Credit: GRAHAM FOWELL

Summarize yourself in the form of a title of a paper in Nature.

Awkward palaeobiologist proved wrong on multiple counts continues to spin out ideas even others find interesting.

Who has been the most important mentor in your career?

Harry Whittington. By the greatest good fortune he was lured from Harvard, so the Burgess Shale campaign ended up in the other Cambridge.

What makes a good scientific mentor?

One who reminds you that patience and an eye like an eagle are no bad things; that the success of others is a matter for rejoicing; and who gives space on the same runway.

Whose graduate student would you most like to have been?

William Buckland, reader in geology at Oxford around 1830. One of the great Georgian eccentrics, he made a determined attempt to eat his way through the animal kingdom.

What scientific event changed your career path?

Looking at Charles Walcott's Burgess Shale papers in the geology department at the University of Bristol — a tip-off from my teacher Crosbie Matthews, another unsung hero.

What underrated discovery changed the science in which you work?

The recognition that, incredibly, organisms and parts thereof, which ought to disappear in less than a day, can fossilize. The windows may be narrow, but the views are superb. Second, that the archetypes and hypothetical common ancestors in the text-books bear about as much resemblance to reality as I do to a martian.

What's the one thing about science that you wish the public understood better?

That it is one of the two great human adventures, that it reveals the world as more extraordinary than we can believe (and yet know), and it opens to us more than ever the choices of doing the right (or wrong) thing. Science is part of our humanity.

Is there a 'tyranny of reductionism' in how scientists are trained today?

Given reductionism works most of the time, nobody is going to forfeit the benefits, until we remember we always end up in a cul-de-sac. How to jump over the wall? Read omnivorously, keep computers at bay, and remember that despite appearances the Universe is a rational place. Puzzles die in cul-de-sacs.

What book has been most influential in your scientific career?

Bob Clark's Dynamics in Metazoan Evolution; now rather out of date, but presented with a clarity that combined beautifully the ideas of function and evolution. Very close seconds are books by Steve Vogel, on biomechanics, and James Gordon, on structures. Both write with clarity, humour and verve.

What gives you the most job satisfaction now? What are your major frustrations?

Watching the pieces fall together, yet knowing that in ten years' time most of it will be out of date and forgotten. Frustrations? Journal cuts, ever more stupid bureaucracy, creeping manager-think, and flat-earthers of all types.

What literary character would you employ as a postdoc?

Jim Dixon, hero of Lucky Jim by Kingsley Amis. Anarchic surveyor of the absurdities of the academic scene.

What's your favourite conference destination, and why?

Almost anywhere in Italy. Why? Good heavens, don't you know?
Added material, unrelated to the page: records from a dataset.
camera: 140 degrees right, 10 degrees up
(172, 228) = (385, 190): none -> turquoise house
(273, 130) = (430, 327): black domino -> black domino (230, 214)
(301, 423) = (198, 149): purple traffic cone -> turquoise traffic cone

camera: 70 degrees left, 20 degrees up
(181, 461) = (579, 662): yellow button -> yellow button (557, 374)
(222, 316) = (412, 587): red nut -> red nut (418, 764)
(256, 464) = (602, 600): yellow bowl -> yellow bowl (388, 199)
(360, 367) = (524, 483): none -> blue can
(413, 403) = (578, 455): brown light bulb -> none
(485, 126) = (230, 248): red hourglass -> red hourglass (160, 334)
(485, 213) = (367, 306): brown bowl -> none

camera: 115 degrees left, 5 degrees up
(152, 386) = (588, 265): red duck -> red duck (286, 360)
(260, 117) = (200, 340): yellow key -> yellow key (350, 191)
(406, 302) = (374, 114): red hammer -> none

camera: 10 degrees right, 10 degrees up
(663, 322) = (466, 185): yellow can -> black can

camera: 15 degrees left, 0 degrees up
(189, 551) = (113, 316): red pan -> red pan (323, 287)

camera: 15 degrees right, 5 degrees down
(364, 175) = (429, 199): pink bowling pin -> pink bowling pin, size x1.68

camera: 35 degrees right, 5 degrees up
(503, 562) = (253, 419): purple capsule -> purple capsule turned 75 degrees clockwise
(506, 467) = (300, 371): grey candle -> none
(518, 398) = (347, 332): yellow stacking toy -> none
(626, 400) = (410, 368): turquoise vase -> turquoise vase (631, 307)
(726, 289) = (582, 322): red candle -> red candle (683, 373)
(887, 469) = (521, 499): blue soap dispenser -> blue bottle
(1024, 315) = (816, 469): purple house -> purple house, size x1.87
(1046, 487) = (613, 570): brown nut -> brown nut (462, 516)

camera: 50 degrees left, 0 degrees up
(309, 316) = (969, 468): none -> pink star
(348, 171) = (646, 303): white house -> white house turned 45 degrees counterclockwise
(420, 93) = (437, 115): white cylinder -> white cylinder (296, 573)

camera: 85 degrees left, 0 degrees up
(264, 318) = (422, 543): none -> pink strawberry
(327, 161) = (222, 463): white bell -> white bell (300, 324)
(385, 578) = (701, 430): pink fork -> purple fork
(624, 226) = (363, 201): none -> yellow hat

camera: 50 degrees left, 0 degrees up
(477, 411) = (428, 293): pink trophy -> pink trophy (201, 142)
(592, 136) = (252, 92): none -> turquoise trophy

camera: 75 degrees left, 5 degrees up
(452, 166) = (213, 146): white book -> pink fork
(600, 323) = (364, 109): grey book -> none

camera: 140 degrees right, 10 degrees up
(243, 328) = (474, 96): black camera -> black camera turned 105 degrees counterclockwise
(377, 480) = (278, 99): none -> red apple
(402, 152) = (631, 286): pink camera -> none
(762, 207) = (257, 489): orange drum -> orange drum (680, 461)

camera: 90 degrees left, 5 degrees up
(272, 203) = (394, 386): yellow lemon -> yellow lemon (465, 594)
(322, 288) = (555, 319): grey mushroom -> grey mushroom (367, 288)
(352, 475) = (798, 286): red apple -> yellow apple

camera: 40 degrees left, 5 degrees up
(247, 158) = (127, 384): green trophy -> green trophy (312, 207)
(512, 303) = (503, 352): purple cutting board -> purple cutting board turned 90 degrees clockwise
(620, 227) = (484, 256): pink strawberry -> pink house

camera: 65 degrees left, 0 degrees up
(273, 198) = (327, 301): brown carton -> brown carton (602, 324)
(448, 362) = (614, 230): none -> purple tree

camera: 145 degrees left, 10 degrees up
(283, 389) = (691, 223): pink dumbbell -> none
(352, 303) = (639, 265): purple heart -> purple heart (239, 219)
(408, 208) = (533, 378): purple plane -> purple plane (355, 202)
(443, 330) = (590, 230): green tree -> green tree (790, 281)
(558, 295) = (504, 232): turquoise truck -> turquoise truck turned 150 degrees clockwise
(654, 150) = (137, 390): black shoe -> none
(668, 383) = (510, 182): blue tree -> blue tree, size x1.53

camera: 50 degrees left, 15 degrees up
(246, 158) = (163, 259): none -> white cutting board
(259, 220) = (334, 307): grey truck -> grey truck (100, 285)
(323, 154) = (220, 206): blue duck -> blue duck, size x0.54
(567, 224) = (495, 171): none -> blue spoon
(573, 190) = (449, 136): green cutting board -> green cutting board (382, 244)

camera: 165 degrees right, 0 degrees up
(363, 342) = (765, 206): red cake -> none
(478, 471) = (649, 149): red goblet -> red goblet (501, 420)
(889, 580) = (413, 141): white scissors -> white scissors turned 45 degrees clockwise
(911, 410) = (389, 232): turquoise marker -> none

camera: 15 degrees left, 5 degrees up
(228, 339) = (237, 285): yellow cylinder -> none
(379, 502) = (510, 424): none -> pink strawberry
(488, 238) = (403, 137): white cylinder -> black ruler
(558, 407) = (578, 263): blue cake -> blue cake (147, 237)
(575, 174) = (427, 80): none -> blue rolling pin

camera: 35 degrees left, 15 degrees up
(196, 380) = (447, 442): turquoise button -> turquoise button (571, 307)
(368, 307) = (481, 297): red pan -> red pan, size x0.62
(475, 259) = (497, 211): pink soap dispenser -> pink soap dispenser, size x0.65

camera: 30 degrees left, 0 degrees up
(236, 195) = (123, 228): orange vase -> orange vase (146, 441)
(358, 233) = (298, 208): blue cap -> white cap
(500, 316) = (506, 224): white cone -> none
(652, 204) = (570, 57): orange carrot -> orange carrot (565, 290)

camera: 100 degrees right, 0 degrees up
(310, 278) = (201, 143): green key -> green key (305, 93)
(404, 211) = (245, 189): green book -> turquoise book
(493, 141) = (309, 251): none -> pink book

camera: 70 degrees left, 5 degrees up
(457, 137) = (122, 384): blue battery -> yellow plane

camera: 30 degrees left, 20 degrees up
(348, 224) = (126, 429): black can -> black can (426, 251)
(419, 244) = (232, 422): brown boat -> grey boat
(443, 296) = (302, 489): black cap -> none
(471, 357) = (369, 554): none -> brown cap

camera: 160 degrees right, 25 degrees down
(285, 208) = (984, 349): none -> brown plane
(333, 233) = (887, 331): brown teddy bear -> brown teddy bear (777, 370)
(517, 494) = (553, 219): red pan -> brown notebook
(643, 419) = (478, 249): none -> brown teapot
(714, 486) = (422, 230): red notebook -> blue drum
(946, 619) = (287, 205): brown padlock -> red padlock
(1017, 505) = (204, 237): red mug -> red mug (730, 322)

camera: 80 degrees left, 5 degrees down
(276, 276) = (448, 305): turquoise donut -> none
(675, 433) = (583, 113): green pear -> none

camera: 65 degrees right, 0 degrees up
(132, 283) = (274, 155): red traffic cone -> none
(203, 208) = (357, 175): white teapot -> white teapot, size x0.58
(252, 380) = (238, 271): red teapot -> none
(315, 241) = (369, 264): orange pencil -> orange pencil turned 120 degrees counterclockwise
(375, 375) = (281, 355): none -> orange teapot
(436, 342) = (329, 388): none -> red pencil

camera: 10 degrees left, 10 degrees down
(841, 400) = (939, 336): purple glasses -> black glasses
What music heads the playlist in your car or lab?

Missa Salve Intemerata by Thomas Tallis.

What was the worst/most memorable comment you ever received from a referee?

“Don't publish — your 'graptolite' is part of a huge arthropod.”

What book is currently on your bedside table?

Bruno Bettelheims' The Uses of Enchantment; Mary Midgley's Beast and Man; Tom Wright's Matthew for Everyone; Marion Mill Preminger's The Sands of Tamanrasset; Adam Nicolson's Sea Room; and about 15 others. Exclusions? No science.

Where and when would you most liked to have lived or worked?

Venice, around 1570.

Assuming the dead can be raised and/or time travel exists, who from the world outside science would you most like to have dinner with?

G. K. Chesterton or — if he's busy chatting to Hilaire Belloc — Fra Paolo Sarpi, friend of Galileo and genius-priest of the Venetian Republic.

What's the best piece of advice you've ever received?

Greenland is quite safe, but orange helicopters definitely are not.

You are on a plane behind two students obviously going to the same conference, who start to talk about your work. What do you do?

Ask for a double gin and tonic, and return to my book.

What would you have become, if not a scientist?

Thirty years ago, a bookseller; today, probably a theologian.

Harry Potter or Lord of the Rings?

One exists, the other is just fantasy.

What single discovery, invention or innovation would most improve your life?

A device that made all cars travel at 4 mph.

Name one extravagance you can now get away with because of your eminence.

Taking time off to dream that one day I might own a painting by Paul Nash or Samuel Palmer.

What music would you have played at your funeral?

John Taverner's Funeral Ikos, followed by Sortie in E flat by Lefébure-Wély.

How would you like to be remembered?

As someone who slipped through the net of the world.

What's just around the corner?

Something very, very surprising that all of us knew was going to happen.